Example - Marquette was the most inconsistent team in the Big East last year. They also finished under their projected win total. This year they are extremely experienced and may end up more consistent.

#3 - Quality of Junior and Senior players (Using data provided by Villanova by the Numbers and then modified)

As mentioned above, Villanova by the Numbers had an interesting look at the quality of returning minutes. It basically factors in the team's percentage of returning minutes while looking at if those players are also Seniors. I modified the percentages slightly to include Junior and Senior returning minutes. This is obviously not a perfect way of looking at returning minutes, but I think a team playing with mostly Seniors and Juniors will beat an equally talented team playing with mostly Freshmen and Sophomores.

Example - UConn returns the highest percentage of Junior and Senior minutes. This is a big bonus.

#4 - Regression of a team towards 0.500

There's a statistical theory in Dean Oliver's "Basketball on Paper" that says a team tends to regress towards 0.500. Intuitively, this makes sense. It's pretty darn hard to stay at the upper echelon of the league on a consistent basis. Players leave, and no matter how talented a team or coach may be, eventually that team gets pulled towards 0.500. It's a mark of a good coach to keep the team performing consistently above this trend. Likewise, it's also hard for a team to stay bad for a consistently long time, if for no other reason than the team can get a new coach and offer players the promise of playing time.

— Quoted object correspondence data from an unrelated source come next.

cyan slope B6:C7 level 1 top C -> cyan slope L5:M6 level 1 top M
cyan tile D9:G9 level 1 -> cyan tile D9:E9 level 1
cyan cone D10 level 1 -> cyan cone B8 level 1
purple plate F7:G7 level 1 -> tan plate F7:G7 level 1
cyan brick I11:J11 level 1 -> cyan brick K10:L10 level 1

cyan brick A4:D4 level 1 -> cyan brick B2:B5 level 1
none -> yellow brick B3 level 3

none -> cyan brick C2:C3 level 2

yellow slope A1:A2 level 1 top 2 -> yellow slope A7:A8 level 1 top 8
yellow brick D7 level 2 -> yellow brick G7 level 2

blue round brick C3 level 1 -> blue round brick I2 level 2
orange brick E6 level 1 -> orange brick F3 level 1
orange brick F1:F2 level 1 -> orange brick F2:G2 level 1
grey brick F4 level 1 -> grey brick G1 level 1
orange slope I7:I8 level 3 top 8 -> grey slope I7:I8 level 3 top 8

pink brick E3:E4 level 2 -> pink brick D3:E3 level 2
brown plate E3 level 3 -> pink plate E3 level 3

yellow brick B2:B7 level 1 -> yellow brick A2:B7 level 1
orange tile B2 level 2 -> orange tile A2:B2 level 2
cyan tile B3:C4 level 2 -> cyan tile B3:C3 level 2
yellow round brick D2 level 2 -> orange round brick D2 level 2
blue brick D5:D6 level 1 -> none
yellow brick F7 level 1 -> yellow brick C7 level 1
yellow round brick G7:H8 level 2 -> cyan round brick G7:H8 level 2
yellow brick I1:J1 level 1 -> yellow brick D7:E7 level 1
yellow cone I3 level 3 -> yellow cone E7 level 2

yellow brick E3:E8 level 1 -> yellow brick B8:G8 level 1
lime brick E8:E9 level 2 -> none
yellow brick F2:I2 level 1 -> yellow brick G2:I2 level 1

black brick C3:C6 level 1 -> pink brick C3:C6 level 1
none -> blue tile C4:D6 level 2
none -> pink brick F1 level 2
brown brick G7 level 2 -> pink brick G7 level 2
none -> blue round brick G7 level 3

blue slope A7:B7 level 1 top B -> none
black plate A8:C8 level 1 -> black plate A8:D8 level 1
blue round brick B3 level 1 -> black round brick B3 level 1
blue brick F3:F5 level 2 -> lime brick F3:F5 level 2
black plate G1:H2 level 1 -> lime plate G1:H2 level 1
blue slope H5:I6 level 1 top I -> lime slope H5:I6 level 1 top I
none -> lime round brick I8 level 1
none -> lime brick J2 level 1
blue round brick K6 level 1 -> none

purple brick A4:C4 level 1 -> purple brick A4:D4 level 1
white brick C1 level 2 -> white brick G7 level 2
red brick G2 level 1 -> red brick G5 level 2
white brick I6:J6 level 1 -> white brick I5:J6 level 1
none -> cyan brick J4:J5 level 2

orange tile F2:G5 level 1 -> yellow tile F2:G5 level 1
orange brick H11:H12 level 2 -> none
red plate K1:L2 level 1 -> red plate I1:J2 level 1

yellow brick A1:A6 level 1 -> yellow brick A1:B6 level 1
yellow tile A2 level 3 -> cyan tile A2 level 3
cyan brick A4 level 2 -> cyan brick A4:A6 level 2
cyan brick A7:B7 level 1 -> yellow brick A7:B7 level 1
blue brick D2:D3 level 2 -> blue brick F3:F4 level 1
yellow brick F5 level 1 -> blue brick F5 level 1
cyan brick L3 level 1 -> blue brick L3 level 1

Example - Providence should have finished with a record of 7.1 - 10.9. Based strictly on the numbers, PC should expect a 9% increase in win % for a record of 7.8 - 10.2. Considering that the team actually ended up 6 - 12, PC is looking at a two game bump just based on stats... and the makings of a "Keno Davis Turnaround Story" sometime in Feb.

#5 - Quality of incoming players based on RSCI

I'll fess up... I didn't feel like looking up every single team for notable transfers and incoming juco players. So instead I went on the basis of the RSCI Top 100 list to see which teams were bringing in consensus top 100 talent. In a lot of situations, this can offset the loss of starting minutes. However, as seen by our beloved Marquette team, which introduced two juco players that expect to compete for playing time, there are some limitations to using this format.

Example - Georgetown lost a lot of quality players last year, like some guys named Hibbert and Wallace. However, they offset that by adding the RSCI #65, #66, and #79 players as freshmen. That's a big bonus.


For every section, I compiled the stats for last year's conference play, and then tracked teams on each category. Special attention was paid to situations where a team was more than a standard deviation above or below the mean. Using this criteria, we'll tackle each of the teams in the Big East to see where the various teams may be influenced.


Anonymous said...

I think ND may be in for a very disappointing (relative to expectations) season, and those stats help confirm that for me. On most top 20 teams, the loss of Rob Kurz would not be all that significant. However, their lack of a replacement for him through two years of awful recruiting makes Kurz's loss very painful. Combine that with a much more difficult schedule and I can easily see ND in the 10-8 or 11-7 range in Big East play.

Oliver said...

It is nice to see someone put some thought behind a pre-season prediction rather than the standard dart-throwing.

Have you considered looking at the teams past performance in relation to your predictors? For example, has a particular team not followed a trend towards .500 because of their coach, monetary support, etc.? Or has a team under or over performed each year over the last few years because of an oddball scheme or coaching decisions?

This might influence the weight you assign to your predictors for particular teams.

Rob Lowe said...

Oliver, it's a good suggestion. However, it was a lot of work to pull the data together for all 16 teams and I don't know if I feel like doing it for the 06-07 or 05-06 years. I'll definitely track the predictions against actuals this year.

MUWarrior71 said...

Great work, Henry. I was thinking like Oliver too. Thanks again.